El 'relato' que nos dió la Iglesia fué que la Virgen le pidió a Juan Diego, un buen cristiano, sencillo y casto, que fuera al Obispo Fray Juan de Zumárraga para solicitarle la construcción de un templo. El milagro ocurrió cuando al estar Juan Diego frente al Obispo, apareció en sus ropas, la figura pintada de la Virgen de Guadalupe. Lo curioso del caso es que hasta el mes de diciembre de 1931, nadie hace referencia al hecho. Tuvieron que pasar varios años para dar publicidad al milagro y festejarlo.
Por otra parte, el propio Obispo Zumárraga, entre sus numerosos escritos, no menciona el acontecimiento; tampoco su sucesor, Alfonso de Montufar, 2do.

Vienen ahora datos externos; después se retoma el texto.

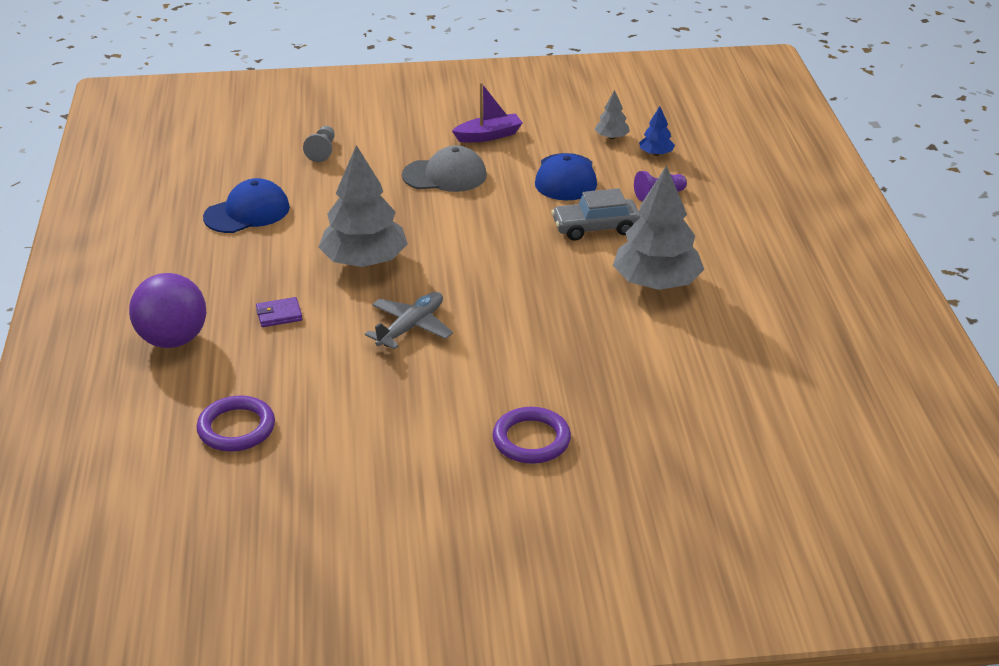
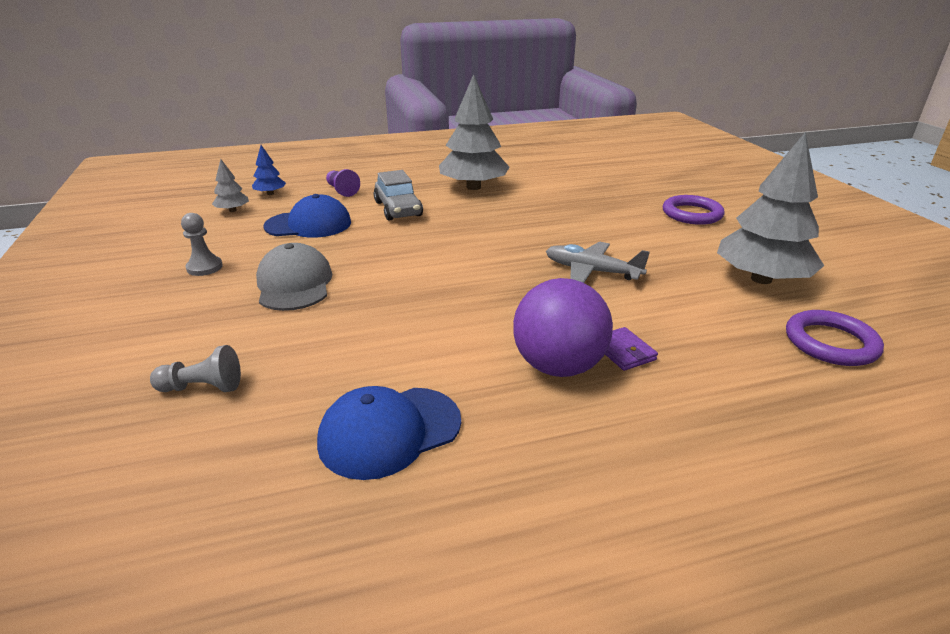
camera: 100 degrees left, 5 degrees down
(173, 340) = (738, 431): purple ball -> purple ball (558, 366)
(247, 212) = (389, 431): blue cap -> blue cap turned 75 degrees counterclockwise
(364, 261) = (489, 311): grey tree -> grey tree (761, 279)
(488, 136) = (204, 267): purple boat -> grey pawn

Arzobispo de México. Por el lado del "Cronista de Milagros", Jerónimo de Mendieta, no hace referencia al hecho, el cual habría sido su deber anotar en el libro de registros. De igual manera sucedió con el Virrey Dn. Antonio de Mendoza; con los historiadores de la época, como Fray Bernadino de Sahagún y el cronista de la Nueva España, Bernal Díaz del Castillo.

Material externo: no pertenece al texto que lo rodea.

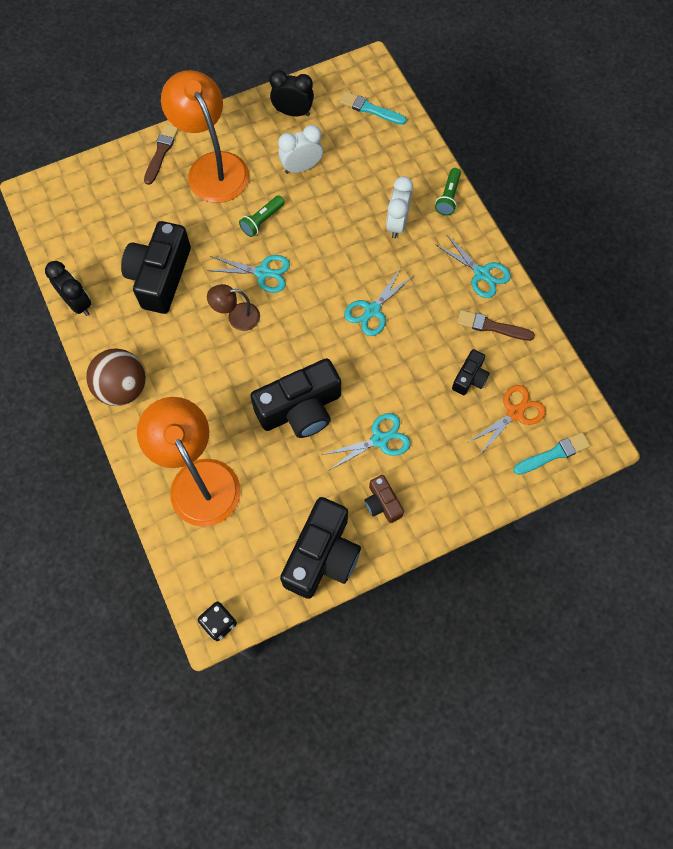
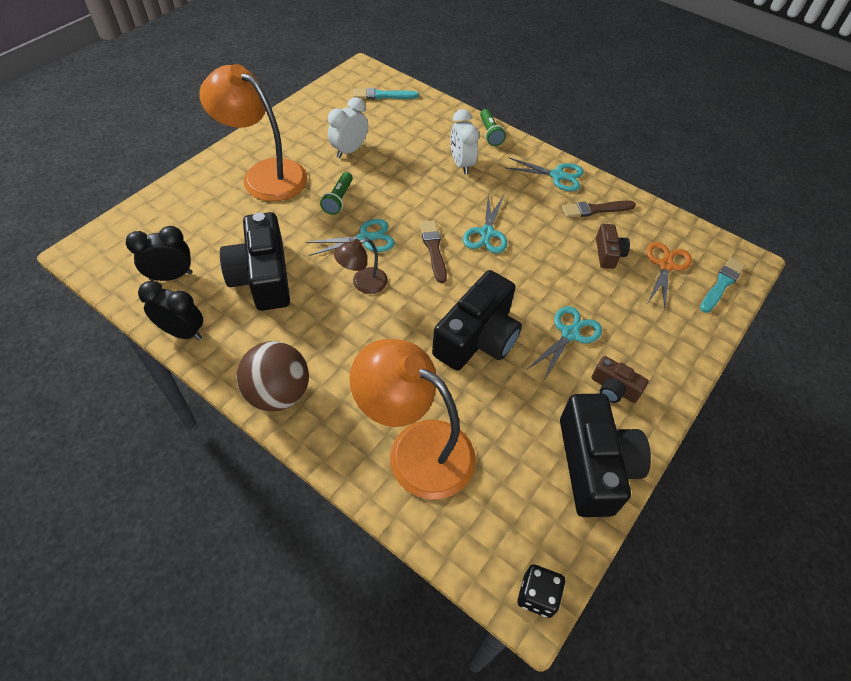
camera: 30 degrees left, 15 degrees down
(161, 152) = (206, 178): brown brush -> brown brush (433, 249)
(293, 112) = (316, 115): black clock -> black clock (171, 276)
(470, 378) = (608, 253): black camera -> brown camera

Como dato apropiado, en el mismo cerrito del Tepeyac, donde ahora está la Basílica, los Mexicas (la tribu que diera su nombre a México) adoraban a Tonantzin, la Madre de Dios. Tonantzin así fue reemplazada por la morena Guadalupana. La iglesia tenía necesidad de un símbolo que fuera capaz de relacionar al indio con la religión conquistadora. ¡Qué mejor madre para un pueblo huérfano y dolorosamente castigado por la esclavitud!

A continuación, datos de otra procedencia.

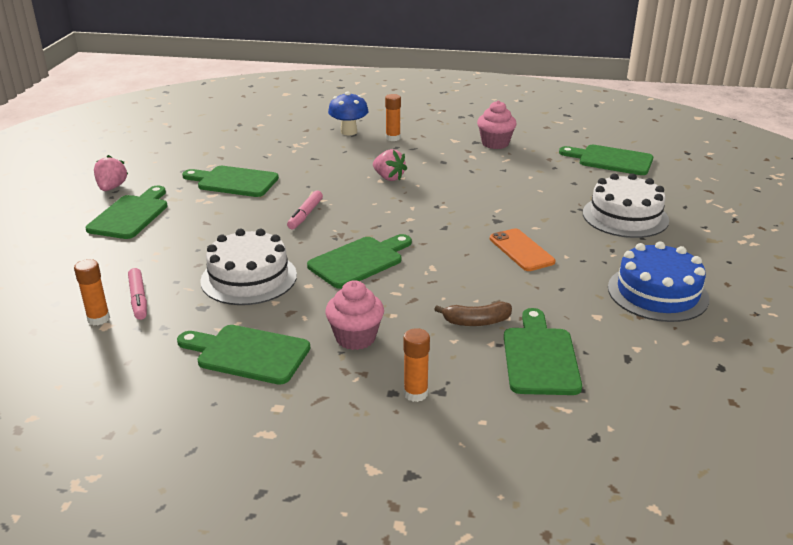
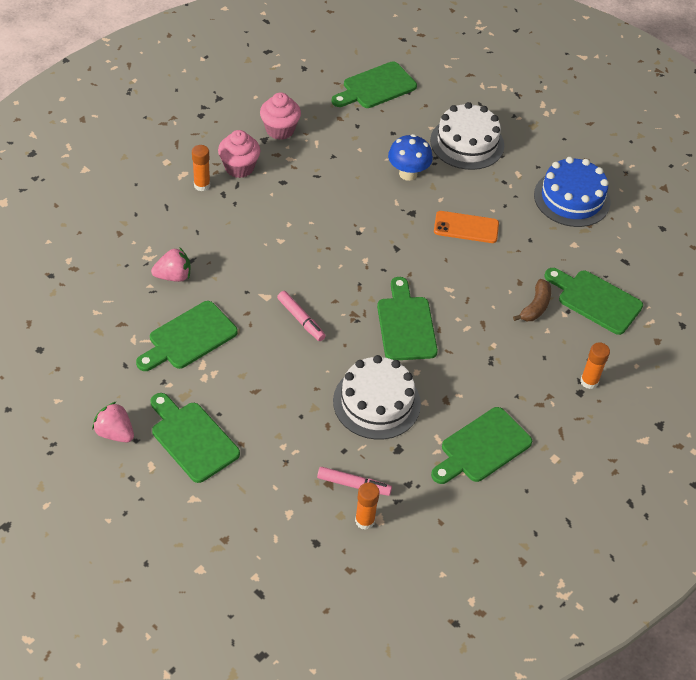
camera: 60 degrees left, 20 degrees up
(349, 132) = (156, 206): blue mushroom -> blue mushroom (408, 174)
(355, 338) = (506, 379): pink cupcake -> pink cupcake (239, 167)
(388, 178) = (281, 232): pink strawberry -> pink strawberry (173, 276)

La imagen ha tenido varios retoques de pintura, los primeros retoques habrían sido encargados por un sacerdote a un gran pintor de la época, el indio Marcos. La imagen original de la virgen lleva en la parte de la cabeza una corona, que el los retoques habría sido quitada por error. La ciencia logró demostrar que pese a los retoques no era una figura falsa, es más, gracias a los retoques humanos se puede apreciar mejor la calidad de la obra.
¿Por qué un fenómeno tan extraordinario se mantuvo en el silencio por tantos años? ¿Habra verdades e información que no ha salido a la luz? La respuesta cada uno debe darla, la verdad cada quien tiene que encontrarla. Todo es cuestión de FE.